Since June of last year, 500 people have been killed and 300 more are missing in the Indonesian province of Aceh, in spite of a series of cease-fires between the government and the armed separatist movement (GAM). NEWS & LETTERS interviewed 22-year-old Nazaruddin Abdul Gani, who fled Aceh in December after he reported this brush with death. -Editor.

I was a volunteer for RATA, Rehabilitation Action for Torture Victims in Aceh, an organization based in the capital, Banda Aceh, and funded by the International Red Cross in Denmark. I went to work for RATA in Lhokseumawe. Many villagers came to the office asking if we could help bring peace. I couldn't tell them when peace would come, because every day the situation became worse and worse.

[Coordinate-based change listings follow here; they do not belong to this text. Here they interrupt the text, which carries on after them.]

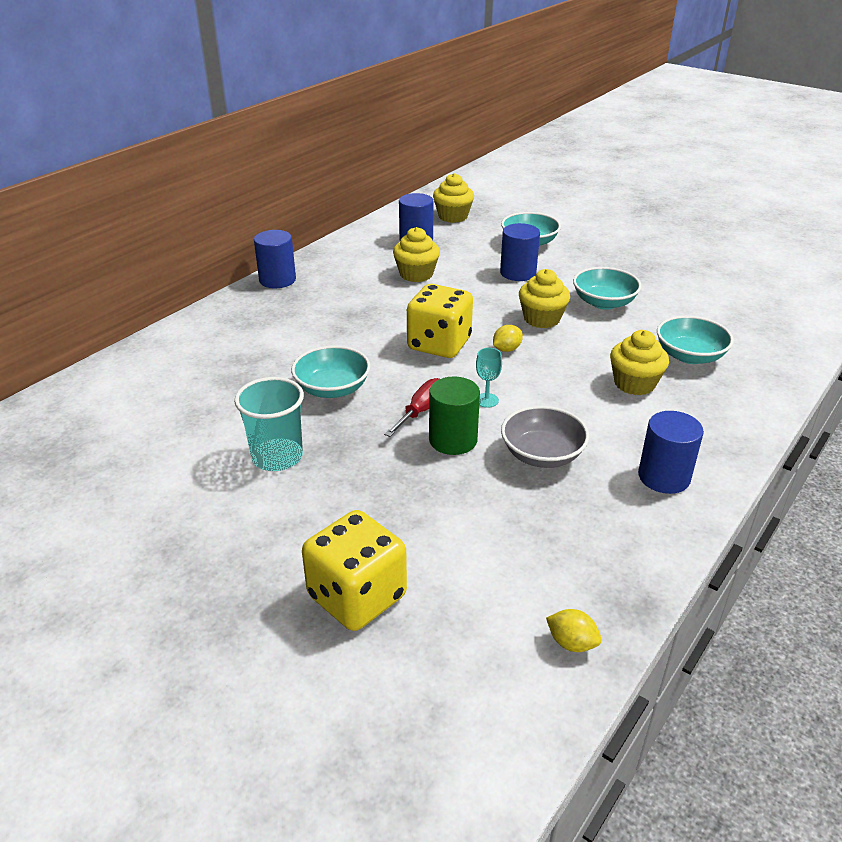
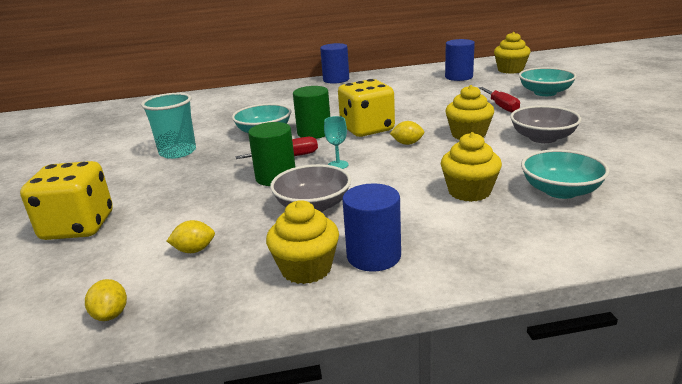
camera: 45 degrees right, 10 degrees down
(391, 368) = (314, 132): none -> green cylinder
(416, 274) = (424, 93): yellow cupcake -> yellow cupcake (306, 268)
(518, 273) = (501, 106): blue cylinder -> red screwdriver
(524, 550) = (194, 250): none -> yellow lemon
(604, 302) = (542, 138): turquoise bowl -> grey bowl

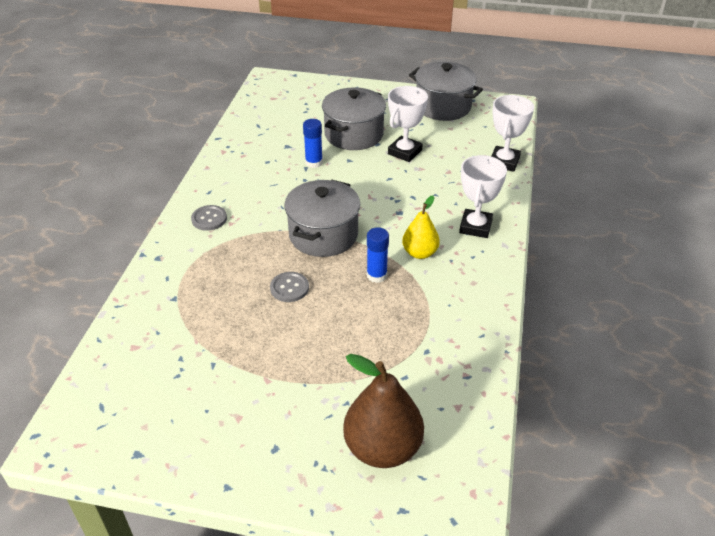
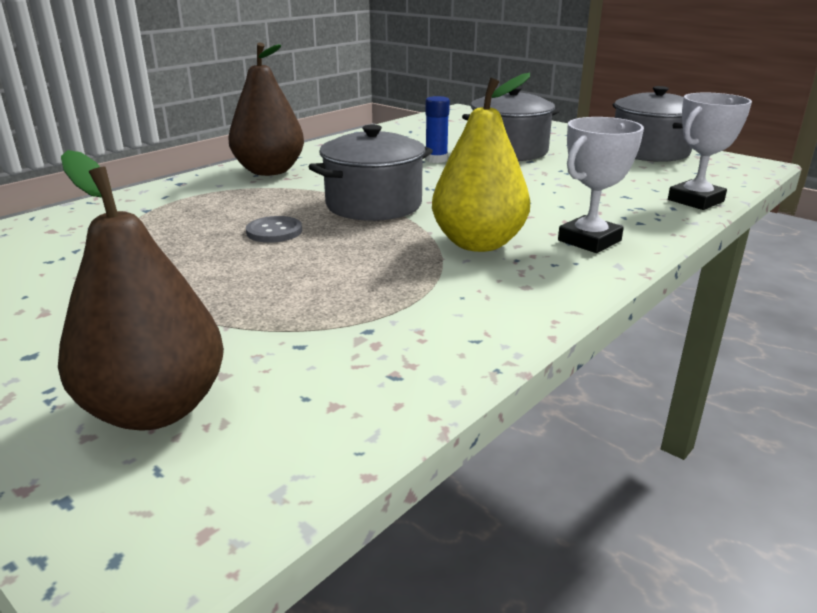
camera: 30 degrees right, 15 degrees down
(209, 219) = (269, 171): grey button -> brown pear
(376, 275) = (394, 247): blue glue stick -> none
(405, 152) = (558, 171): white trophy -> none
(420, 253) = (478, 243): yellow pear -> yellow pear, size x1.67

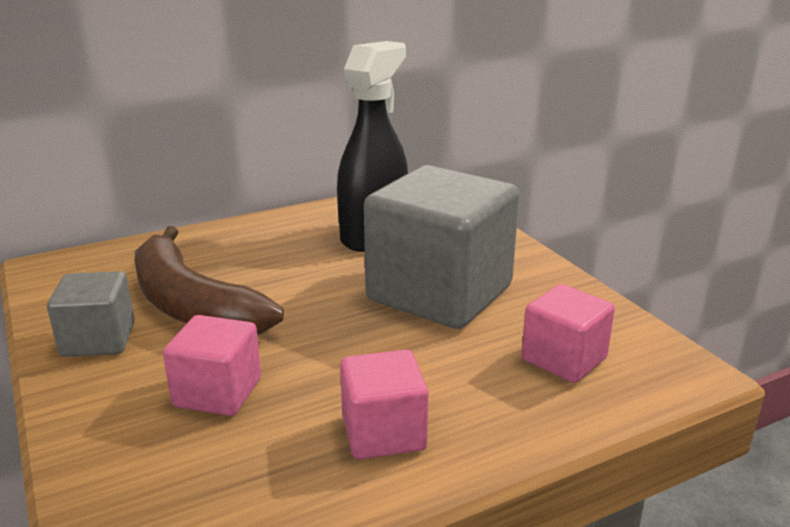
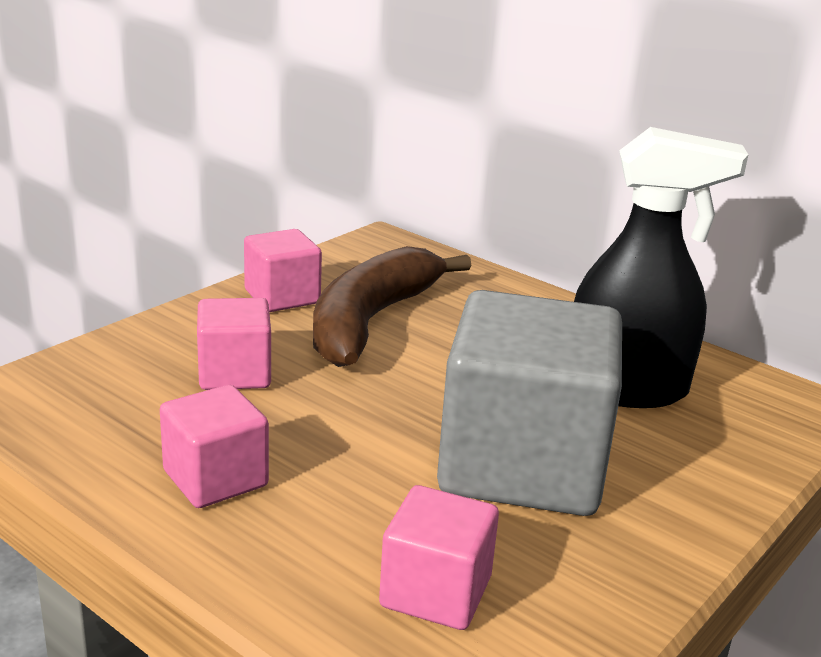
camera: 65 degrees right, 0 degrees up
(98, 339) = (282, 297): grey cube -> pink cube

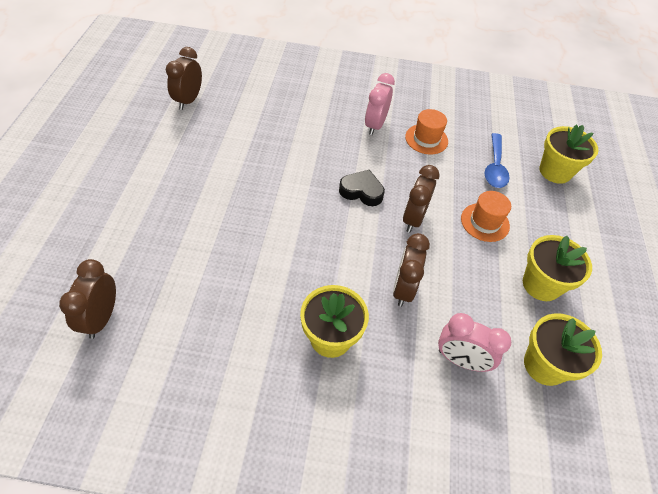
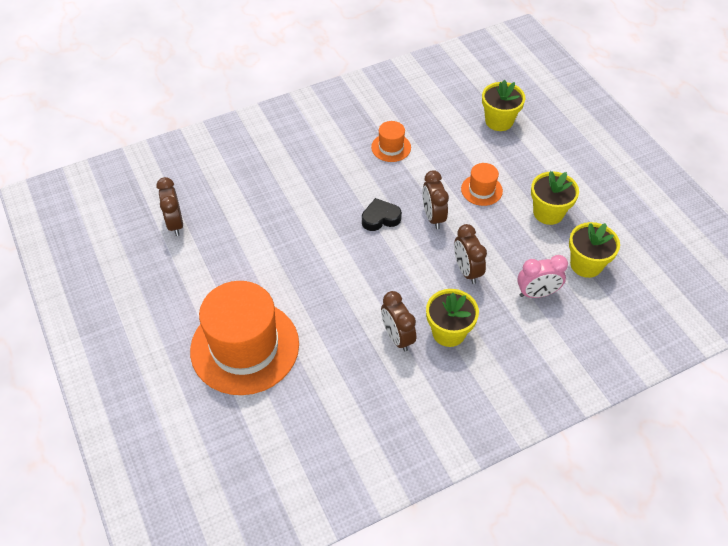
camera: 30 degrees left, 0 degrees up
(101, 318) = (287, 420): brown clock -> brown clock (397, 337)
(137, 228) = (245, 347): none -> orange hat
(375, 125) = (344, 158): pink clock -> none
(495, 167) = (456, 142): blue spoon -> none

After ten months, three friends and I were kidnapped by the military. My friends were two men, Idris and Bahtiar, and a woman, Ernita, who was a nurse. We had been providing medical help in one village and were traveling to another village, when three cars stopped our car. They did not wear uniforms, but I recognized some of them as military men and informers. They took our identification papers and then they tortured us. After we were bloody, they took off our clothes and put us in their car. They took the RATA symbols off our car, and used them to kidnap other people.

We were taken to a military station, where other soldiers asked the commander if they could beat us too. They discussed the best way to kill us. They drove us around, waiting until it got dark, so the public would not see. Then they took us out of the car one by one. Bahtiar and I were left in the car while Ernita and Idris were taken to an area with some growth, to hide the killings. We heard our friends shot and killed.

In the car, Bahtiar helped me untie my hands. Then I tried to untie his, but the soldiers came back. I pretended my hands were still tied. The soldiers told us to get out of the car and to walk to where our friends had just been killed. I broke away and ran in another direction. At that moment I had no expectation of getting away; I just preferred to be shot in the back than to watch them kill me. I ran, fell, got up, and ran some more. All the time, the soldiers were shooting at me. Because it was dark, they couldn't see me for long.

I followed a light to a village and went up to a house, where a villager gave me clothes and food. I couldn't eat because my mouth was badly cut during the torture. The whole village hid me there for two days. They called the RATA office in Banda Aceh, and the "humanitarian pause" office and the Henry Dunat Center. These humanitarian groups came and took me to Banda Aceh. They found the bodies of my three friends. Then Sidney Jones of Human Rights Watch came and took me to Jakarta, and then to New York. It was not safe to stay in Aceh after I told my story.